Wednesday, August 13, 2014

Social Learning: Not a Rocket Science


In last couple of years, “Social Learning” as a terminology has been highly discussed but loosely used in industry set-ups. This may be due to lack of understanding of the concept and its application within employee groups; resulting in failure in generating sustainable engagement. This failure in turn results in loss of faith in the theory and its usability in most organizations.

In one of my presentations to promote Social Learning, we discussed an interesting question – “Why does implementation of Social Learning seem like Rocket Science?” For example, in technology enabled social learning efforts, putting a technology in place is simple, may be matter of few days or weeks, depending on the complexities you want in your platform. However, make that technology “click” with people on a sustainable basis often fails.

In my next 4 blogs, we will discuss the Social Learning in depth, starting from the needs analysis of Social Learning to building traction and sustaining it.

For now, let’s clearly understand that Social Learning is not a Rocket Science, its just S.I.M.P.L.E – “Social and Informal Model for Participative Learning and Engagement”. 

Thursday, August 7, 2014

Eliminate Fluff within HR

Starting with administration, comp&ben, talent acquisition, talent management, - to talent development and retention, and organizational development are all dealt by the HR function of an organization. HR is focused on internal matters like employee engagement, empowerment, diversity and managing cultural issues. Larger companies might have clear distinctive Heads working on each of these elements separately, while the smaller ones might have a single HR team performing all together.

While in the HR function, these tasks seem of high importance and relevance; however from a business perspective HR always tends to get hit upon with words like “misaligned” and “process-oriented generalists”. Rarely does HR consider itself as a sounding board and trusted partner to the business. Where does the gap lie?

Is it because of HR’s ignorance about its perceived “irrelevant existence”? No that’s not the case, because we all (who is reading this post) as HR executives/managers/leaders understand this irrelevance quite well and have felt the pinch in near past. Then what can the gap be? Where do we get disjointed with business?
A blog from CiteHR quoted about HR function getting extinct and HR-strategic partner role being too important to be left to someone with an HR background. Another interesting HBR blog noted that the few CHRO’s who have fared well in their roles by becoming partners of the business, have all once worked in line operation roles such as sales, services, or manufacturing—or in finance. Merely because they understand the business inside-out.
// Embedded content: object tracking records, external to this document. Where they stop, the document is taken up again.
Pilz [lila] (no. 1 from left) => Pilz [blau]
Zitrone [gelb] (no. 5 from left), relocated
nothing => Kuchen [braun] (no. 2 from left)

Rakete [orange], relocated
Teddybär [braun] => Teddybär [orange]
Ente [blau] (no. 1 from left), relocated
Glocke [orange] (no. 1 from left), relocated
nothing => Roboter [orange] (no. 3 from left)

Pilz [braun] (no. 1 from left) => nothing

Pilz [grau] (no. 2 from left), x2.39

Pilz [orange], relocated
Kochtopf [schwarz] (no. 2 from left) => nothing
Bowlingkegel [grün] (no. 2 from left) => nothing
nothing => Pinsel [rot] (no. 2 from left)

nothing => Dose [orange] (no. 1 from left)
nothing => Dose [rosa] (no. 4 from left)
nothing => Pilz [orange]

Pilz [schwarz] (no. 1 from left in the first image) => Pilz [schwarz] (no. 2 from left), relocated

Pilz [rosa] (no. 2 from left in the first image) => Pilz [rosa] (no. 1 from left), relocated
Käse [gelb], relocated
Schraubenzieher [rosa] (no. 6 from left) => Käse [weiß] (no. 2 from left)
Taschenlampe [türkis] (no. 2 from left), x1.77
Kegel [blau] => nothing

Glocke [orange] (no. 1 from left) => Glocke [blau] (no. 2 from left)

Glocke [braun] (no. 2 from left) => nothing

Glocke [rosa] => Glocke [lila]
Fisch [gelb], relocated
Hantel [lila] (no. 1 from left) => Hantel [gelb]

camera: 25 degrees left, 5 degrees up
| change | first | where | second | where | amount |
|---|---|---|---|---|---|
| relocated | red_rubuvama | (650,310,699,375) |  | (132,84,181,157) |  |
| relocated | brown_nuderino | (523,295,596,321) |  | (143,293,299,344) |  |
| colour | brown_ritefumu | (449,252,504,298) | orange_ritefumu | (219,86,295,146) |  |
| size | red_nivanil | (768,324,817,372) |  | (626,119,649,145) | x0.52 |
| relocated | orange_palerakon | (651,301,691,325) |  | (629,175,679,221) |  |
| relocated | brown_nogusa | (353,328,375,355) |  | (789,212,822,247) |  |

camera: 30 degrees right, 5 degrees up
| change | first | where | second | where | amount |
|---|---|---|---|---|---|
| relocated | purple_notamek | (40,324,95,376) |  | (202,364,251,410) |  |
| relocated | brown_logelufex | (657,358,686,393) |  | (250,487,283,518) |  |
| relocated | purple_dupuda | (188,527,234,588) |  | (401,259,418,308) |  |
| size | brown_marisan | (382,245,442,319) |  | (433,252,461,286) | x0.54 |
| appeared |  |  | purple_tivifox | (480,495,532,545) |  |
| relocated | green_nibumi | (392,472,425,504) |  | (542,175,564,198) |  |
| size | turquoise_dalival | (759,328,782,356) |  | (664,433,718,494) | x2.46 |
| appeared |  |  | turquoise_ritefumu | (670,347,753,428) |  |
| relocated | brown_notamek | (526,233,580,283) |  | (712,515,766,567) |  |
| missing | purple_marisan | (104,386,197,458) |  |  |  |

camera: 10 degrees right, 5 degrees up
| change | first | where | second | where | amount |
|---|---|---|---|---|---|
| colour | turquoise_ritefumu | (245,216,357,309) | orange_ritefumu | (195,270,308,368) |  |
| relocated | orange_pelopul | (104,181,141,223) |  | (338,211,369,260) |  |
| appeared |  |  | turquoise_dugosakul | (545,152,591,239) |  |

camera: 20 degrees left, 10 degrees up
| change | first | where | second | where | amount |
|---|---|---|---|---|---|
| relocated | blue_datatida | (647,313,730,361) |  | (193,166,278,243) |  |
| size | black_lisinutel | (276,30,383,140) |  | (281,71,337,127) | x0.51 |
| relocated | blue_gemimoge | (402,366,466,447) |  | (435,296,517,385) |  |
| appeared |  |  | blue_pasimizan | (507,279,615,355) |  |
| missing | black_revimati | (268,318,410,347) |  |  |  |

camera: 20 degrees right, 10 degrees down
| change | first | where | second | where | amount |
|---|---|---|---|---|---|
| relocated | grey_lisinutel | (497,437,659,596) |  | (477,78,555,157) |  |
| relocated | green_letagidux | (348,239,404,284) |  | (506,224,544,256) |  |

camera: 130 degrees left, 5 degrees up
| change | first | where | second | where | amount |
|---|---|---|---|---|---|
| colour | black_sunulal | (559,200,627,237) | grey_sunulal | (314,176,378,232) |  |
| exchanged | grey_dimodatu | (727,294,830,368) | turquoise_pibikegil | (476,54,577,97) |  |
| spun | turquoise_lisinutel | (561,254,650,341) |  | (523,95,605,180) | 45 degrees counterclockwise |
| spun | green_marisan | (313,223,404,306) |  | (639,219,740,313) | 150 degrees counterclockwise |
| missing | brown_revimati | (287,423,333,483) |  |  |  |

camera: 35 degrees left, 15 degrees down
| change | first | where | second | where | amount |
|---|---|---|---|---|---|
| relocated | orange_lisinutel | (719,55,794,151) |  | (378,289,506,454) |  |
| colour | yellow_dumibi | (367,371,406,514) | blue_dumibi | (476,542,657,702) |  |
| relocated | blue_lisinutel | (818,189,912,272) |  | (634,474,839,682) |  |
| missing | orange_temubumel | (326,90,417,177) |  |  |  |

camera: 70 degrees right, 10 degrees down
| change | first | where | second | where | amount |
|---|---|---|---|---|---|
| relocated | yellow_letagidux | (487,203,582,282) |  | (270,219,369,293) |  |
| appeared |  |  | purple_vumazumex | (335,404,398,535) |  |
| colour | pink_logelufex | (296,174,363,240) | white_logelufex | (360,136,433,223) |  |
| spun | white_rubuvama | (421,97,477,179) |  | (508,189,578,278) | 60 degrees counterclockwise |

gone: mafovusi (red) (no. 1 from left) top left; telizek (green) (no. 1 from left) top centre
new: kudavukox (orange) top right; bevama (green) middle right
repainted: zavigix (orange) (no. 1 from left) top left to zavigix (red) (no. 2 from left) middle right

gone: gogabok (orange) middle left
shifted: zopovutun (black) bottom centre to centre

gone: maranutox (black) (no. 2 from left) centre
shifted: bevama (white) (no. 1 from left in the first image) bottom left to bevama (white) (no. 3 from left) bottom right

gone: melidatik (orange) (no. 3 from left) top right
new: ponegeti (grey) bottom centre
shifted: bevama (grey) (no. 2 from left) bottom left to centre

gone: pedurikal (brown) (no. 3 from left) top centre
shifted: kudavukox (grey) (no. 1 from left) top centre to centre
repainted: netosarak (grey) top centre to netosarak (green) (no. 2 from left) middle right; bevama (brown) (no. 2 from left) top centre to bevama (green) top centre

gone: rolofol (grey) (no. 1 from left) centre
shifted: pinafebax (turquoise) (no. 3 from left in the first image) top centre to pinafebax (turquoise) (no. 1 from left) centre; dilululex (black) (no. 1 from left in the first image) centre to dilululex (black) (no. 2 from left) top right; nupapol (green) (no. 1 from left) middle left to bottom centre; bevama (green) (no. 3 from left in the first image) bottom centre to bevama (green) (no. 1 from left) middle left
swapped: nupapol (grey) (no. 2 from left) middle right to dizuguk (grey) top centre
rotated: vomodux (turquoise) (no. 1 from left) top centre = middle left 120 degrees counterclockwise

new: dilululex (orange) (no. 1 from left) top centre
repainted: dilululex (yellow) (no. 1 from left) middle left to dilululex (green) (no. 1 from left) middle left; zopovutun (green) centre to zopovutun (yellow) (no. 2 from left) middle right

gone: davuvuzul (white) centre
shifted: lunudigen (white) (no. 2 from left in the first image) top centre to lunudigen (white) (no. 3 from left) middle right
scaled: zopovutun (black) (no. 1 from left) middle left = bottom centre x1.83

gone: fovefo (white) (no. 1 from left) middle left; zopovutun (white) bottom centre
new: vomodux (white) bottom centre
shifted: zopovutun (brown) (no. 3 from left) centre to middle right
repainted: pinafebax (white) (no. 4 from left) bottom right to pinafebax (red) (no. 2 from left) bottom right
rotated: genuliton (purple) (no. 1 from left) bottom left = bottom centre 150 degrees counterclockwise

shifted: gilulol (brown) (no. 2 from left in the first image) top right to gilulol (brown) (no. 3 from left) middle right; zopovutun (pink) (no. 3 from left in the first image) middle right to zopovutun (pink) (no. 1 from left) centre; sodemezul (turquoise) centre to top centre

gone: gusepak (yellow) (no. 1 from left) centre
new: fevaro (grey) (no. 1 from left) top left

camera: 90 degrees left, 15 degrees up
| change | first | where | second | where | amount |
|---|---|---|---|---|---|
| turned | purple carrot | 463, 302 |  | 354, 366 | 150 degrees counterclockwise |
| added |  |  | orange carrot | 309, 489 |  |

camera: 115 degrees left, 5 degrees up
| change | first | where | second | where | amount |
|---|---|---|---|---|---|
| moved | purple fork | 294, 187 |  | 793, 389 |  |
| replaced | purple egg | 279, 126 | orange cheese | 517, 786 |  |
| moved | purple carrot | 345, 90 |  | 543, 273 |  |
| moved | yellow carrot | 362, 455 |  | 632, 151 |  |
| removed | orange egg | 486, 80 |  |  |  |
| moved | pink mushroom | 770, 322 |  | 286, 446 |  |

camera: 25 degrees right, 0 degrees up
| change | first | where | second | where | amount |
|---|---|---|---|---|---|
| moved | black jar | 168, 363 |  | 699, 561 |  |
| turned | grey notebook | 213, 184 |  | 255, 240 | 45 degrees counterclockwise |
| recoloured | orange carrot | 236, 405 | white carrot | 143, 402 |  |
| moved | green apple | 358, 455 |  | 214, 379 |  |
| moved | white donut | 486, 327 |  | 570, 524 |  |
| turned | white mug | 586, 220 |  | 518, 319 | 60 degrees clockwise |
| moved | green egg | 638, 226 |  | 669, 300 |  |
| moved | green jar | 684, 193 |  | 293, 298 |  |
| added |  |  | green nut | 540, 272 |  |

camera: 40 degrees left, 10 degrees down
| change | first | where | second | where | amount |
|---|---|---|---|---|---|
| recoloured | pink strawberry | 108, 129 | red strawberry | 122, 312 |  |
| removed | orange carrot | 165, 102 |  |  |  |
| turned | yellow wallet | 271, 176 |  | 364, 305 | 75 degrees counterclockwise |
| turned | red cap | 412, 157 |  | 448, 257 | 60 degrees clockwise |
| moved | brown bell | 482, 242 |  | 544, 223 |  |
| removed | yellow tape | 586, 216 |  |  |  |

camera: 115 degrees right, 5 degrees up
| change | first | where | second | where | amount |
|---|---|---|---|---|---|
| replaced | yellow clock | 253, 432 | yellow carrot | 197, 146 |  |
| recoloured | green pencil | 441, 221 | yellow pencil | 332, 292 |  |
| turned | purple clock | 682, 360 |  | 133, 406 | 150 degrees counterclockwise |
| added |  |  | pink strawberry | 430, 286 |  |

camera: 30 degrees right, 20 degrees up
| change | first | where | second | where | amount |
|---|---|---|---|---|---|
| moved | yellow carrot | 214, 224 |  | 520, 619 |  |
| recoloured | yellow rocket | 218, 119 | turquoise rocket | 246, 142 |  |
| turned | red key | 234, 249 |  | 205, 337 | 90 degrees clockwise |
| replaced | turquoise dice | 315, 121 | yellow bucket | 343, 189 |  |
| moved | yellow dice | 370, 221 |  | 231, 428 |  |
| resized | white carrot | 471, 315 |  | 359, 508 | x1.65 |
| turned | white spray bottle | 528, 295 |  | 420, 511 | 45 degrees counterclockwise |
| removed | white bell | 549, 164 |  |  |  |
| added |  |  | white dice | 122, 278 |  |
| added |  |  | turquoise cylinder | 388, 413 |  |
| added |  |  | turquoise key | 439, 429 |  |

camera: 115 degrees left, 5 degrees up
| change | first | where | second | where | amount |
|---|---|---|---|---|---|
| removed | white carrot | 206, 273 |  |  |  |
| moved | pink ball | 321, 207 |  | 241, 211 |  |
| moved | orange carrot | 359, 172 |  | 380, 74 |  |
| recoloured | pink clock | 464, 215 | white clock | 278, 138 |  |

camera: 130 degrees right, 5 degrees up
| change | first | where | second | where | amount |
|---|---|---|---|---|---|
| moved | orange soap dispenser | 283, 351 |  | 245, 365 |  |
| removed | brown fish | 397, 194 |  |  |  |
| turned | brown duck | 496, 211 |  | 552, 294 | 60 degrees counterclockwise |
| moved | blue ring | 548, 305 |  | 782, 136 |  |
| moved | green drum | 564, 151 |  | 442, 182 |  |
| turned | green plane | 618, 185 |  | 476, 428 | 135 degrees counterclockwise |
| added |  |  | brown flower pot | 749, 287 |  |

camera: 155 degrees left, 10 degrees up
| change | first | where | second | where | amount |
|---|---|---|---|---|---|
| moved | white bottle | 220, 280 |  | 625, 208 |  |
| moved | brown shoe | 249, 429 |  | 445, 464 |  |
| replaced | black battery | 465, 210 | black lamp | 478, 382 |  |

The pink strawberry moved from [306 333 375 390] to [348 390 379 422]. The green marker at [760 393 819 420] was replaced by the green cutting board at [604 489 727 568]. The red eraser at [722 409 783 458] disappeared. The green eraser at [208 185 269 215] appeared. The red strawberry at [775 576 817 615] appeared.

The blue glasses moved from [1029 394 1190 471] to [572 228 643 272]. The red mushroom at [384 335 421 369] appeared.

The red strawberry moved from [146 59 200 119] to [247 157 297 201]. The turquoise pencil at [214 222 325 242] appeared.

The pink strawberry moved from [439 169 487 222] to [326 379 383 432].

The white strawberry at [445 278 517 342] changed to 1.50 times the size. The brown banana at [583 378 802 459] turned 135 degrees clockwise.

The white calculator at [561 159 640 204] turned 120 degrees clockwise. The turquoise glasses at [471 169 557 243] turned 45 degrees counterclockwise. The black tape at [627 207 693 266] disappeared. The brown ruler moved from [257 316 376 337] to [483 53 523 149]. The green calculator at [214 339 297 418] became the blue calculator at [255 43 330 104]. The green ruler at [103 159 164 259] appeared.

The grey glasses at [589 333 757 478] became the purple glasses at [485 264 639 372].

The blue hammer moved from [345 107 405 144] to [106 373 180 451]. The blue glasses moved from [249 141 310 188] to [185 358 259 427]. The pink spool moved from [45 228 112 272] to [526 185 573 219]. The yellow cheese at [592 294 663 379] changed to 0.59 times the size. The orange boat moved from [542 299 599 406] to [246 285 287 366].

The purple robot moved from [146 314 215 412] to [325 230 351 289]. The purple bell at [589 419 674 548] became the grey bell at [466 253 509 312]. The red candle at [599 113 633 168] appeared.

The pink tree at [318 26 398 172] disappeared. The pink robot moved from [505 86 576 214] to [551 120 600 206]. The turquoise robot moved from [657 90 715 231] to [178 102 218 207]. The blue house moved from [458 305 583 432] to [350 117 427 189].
The answer lies in “eliminating fluff” that we usually get trapped in. By “fluff” I mean making the BAU (business as usual) tasks occupy more than 90-95% of our job roles. Limiting to administrative tasks, and losing focus from thinking strategies to align with the business. For example, an L&D team within HR can do wonders in employee development, if it understands the business and its pain-areas and customize solutions to fill gaps. Working like consulting partners with the business leaders, collaboratively taking decisions of employee learning will not only generate training programs that are relevant but also well aligned to business needs.